A peaceful, prosperous Ireland has an effect on the Boston Irish, too, and the way we view ourselves. The notion of Ireland as an underdog poet-warrior of a country, a nation in the grips of a battle against what Billy Bulger memorably called “the pale towers of Yankee Babylon,” has long served to unite Irish Bostonians. It’s what used to give us our edge. Over the years, though, as the hard-knuckled, sharp-tongued, gleefully disreputable Irish Bostonians went from oppressed minority to ruling class—beginning in earnest with the rise of Irish-Catholic mayors Hugh O’Brien, Patrick Collins, John “Honey Fitz” Fitzgerald, and noted scoundrel James Michael Curley—our sense of Irishness began to devolve into a nostalgic, drink-besotted id. “Kiss Me I’m Irish” pins hit the scene. Green beer flowed. And on the streets of Southie, the old St. Pat’s bromide “Today, everybody’s Irish” basically came to mean “Today, everybody’s plastered…and, hey, that guy just threw a brick at a lesbian!”

Now, with the auld sod having gone yuppie and taken with it the last of the romantic stereotypes we’ve always nurtured, what’s left of Boston’s Irish identity is shakier than ever. The St. Pat’s parade—which if anything these days feels more like a Flag Day parade in Boca Raton—is increasingly attended by people disinclined to swill several gallons of green beer pirated in Dunkin’ Donuts cups and fall down the stairs at the Broadway station.

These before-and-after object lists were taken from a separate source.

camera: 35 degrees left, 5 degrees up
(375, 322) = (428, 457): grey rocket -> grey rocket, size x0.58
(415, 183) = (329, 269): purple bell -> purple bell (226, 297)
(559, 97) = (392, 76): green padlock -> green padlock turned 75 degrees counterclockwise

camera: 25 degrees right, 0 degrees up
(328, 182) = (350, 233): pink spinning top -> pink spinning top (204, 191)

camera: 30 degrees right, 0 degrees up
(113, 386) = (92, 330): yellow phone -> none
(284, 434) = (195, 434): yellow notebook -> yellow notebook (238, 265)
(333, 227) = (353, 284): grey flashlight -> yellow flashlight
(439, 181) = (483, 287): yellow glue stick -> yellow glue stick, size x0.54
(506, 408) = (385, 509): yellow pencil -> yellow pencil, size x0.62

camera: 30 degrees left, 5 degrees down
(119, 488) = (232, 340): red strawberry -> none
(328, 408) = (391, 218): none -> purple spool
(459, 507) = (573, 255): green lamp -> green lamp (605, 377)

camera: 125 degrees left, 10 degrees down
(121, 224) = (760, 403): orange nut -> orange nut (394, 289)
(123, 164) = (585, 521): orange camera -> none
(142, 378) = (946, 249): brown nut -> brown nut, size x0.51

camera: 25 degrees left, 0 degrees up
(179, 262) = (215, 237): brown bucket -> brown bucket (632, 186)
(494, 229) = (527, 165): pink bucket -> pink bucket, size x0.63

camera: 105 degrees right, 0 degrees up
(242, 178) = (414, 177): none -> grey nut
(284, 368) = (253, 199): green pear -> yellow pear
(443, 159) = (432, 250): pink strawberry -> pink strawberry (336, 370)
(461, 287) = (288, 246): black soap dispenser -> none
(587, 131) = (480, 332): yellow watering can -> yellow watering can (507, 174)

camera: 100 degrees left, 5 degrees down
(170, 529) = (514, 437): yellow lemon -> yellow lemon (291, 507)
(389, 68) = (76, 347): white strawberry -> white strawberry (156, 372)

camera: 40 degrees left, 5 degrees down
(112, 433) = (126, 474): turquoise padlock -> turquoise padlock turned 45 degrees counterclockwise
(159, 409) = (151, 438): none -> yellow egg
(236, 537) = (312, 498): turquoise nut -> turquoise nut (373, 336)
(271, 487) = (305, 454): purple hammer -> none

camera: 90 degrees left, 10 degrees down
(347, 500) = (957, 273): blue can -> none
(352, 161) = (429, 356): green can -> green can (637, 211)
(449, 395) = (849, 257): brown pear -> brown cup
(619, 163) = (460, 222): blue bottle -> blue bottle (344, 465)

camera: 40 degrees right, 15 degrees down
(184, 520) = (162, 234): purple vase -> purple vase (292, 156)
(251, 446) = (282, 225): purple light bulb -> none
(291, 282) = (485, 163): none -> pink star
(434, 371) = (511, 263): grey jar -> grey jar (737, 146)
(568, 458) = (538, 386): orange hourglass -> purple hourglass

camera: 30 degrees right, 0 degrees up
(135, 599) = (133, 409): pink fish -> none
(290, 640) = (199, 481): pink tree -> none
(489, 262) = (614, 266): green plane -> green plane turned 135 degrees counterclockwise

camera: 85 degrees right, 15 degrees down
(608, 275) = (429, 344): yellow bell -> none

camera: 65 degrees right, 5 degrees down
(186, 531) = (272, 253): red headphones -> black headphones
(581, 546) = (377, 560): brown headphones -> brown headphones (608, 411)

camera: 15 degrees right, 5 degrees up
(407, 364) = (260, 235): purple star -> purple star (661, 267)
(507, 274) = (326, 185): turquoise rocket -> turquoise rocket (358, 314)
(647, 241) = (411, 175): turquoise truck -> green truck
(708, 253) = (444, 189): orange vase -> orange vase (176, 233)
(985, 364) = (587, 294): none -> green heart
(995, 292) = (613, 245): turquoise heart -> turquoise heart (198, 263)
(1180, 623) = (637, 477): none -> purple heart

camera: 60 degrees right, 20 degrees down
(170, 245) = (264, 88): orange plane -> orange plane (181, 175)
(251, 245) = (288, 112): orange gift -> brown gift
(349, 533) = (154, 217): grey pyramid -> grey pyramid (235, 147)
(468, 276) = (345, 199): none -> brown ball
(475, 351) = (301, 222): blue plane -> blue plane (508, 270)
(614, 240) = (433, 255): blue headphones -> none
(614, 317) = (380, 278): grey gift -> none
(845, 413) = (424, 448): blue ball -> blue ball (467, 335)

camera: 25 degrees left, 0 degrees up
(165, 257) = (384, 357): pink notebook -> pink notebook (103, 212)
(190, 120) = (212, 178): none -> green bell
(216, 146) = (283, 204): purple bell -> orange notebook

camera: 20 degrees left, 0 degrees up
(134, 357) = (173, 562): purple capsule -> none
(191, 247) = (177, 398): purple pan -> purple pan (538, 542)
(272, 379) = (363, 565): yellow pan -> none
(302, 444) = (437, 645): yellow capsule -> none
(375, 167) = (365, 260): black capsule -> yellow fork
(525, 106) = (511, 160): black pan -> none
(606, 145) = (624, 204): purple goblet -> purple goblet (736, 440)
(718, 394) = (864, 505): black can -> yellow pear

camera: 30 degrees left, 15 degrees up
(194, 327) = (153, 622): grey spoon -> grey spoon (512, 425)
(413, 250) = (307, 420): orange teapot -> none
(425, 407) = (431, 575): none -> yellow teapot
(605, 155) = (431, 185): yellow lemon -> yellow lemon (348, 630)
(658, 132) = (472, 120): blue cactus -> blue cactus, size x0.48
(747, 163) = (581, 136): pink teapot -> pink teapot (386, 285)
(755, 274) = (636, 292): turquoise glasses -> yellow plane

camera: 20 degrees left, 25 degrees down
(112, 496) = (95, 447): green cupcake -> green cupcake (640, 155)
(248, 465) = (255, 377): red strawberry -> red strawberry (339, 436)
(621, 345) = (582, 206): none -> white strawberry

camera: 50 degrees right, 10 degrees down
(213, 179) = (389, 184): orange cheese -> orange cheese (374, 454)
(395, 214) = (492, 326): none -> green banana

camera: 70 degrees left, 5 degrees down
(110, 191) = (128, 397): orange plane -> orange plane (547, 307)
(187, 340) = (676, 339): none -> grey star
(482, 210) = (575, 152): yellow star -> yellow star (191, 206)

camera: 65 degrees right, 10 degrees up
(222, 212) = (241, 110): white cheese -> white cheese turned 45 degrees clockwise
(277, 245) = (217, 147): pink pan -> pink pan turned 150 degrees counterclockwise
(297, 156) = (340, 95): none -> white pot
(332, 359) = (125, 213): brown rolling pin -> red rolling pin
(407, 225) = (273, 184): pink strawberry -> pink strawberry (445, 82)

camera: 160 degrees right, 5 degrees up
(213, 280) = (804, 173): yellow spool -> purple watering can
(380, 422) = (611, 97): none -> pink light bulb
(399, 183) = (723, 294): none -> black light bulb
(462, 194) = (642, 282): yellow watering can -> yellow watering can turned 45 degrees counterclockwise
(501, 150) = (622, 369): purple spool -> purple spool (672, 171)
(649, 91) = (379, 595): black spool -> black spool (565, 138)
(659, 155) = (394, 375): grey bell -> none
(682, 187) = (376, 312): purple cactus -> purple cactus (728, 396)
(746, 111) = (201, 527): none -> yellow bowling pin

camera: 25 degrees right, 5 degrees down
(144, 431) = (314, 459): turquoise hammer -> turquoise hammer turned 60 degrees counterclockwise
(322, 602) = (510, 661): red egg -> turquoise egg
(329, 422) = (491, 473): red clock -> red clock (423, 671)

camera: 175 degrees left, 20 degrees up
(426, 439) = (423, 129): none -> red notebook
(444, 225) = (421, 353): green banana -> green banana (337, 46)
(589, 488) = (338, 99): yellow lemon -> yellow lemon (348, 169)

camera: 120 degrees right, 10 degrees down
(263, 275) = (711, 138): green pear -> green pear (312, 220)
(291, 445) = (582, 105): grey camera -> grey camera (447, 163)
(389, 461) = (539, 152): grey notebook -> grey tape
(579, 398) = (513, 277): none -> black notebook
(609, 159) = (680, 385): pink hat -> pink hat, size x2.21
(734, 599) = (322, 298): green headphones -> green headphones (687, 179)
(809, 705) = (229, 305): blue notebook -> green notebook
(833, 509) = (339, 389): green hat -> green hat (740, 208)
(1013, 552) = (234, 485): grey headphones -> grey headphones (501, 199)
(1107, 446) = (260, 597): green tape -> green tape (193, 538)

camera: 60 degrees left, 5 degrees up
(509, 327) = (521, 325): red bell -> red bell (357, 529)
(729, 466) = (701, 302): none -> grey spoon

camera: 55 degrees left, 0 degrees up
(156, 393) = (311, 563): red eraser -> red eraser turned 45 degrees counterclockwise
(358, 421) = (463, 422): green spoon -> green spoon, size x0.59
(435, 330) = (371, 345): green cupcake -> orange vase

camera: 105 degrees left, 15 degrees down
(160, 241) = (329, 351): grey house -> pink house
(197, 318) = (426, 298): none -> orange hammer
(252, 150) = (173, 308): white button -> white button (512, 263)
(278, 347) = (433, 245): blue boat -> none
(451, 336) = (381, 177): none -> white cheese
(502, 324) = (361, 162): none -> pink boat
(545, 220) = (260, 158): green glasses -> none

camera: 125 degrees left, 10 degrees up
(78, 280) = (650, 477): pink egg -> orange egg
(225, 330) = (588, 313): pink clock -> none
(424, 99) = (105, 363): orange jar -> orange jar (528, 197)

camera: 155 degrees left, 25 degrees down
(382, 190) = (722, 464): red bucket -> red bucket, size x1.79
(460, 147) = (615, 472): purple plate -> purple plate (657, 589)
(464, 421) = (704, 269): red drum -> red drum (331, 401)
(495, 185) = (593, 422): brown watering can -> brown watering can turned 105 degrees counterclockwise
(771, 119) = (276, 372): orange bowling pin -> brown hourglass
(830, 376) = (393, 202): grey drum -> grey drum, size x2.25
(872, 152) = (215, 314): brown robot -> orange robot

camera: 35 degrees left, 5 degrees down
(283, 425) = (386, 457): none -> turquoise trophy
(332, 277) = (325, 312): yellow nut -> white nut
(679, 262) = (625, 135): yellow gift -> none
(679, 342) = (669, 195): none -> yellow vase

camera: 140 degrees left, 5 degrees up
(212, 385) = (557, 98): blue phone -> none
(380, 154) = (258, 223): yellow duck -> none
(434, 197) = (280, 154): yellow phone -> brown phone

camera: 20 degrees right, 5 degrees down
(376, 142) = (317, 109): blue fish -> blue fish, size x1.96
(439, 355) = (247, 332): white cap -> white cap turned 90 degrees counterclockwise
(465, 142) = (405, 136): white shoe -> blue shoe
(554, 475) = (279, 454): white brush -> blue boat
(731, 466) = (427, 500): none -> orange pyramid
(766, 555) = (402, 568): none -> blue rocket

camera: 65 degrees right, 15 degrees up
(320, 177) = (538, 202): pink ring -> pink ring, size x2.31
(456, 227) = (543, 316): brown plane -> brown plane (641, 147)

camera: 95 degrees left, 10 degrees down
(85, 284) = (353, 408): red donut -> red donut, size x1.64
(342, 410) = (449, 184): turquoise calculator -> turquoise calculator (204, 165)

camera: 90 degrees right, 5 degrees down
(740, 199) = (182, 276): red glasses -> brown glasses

Those who do still go that route face cops who no longer look the other way and the teetotaling efforts of the South Boston Action Center and its odious alcohol-free family zone. (Said one clearly confused twentysomething to the Globe in ’05, describing the festivities, “I feel like it’s quieter than I expected.”) Other measures of our Irishness are down, too. Shamrock tattoos are becoming scarcer and scarcer. Traditional Irish pubs are closing their doors. The Celtics blow. Even the vaunted wit of the St. Patrick’s Day Breakfast has gone dull. It’s as if we woke up one morning and discovered we were French.

I’m not saying a return to the days of an impoverished, oppressed Ireland would be a good thing, although it would certainly restore some much needed oomph to our flagging St. Pat’s bacchanalia. But if the Irish stubbornly refuse to revert to their old ways of song, dance, and potatoes that turn to toxic mud in your hands, then we’re going to have to make a few adjustments to our relationship, just to even things out a bit and reflect the reality on the ground.

The American Ireland Fund, for starters, should be abolished. In its place, someone in Dublin should form an Irish America Fund, which can host black-tie galas to raise money for Boston’s public schools. Meanwhile, just so we’re not perceived as total charity cases, we’ll ship my favorite piece of statuary, the Boston Irish Famine Memorial, over to Ireland in a crate with no return address so they can melt it down and have it cast into something more fitting—the Boston Handgun Memorial, say. Or better yet, a statue of an impoverished, uneducated American, braving those brutal Aer Lingus coach seats, on his way to make a go of it in the new land of opportunity.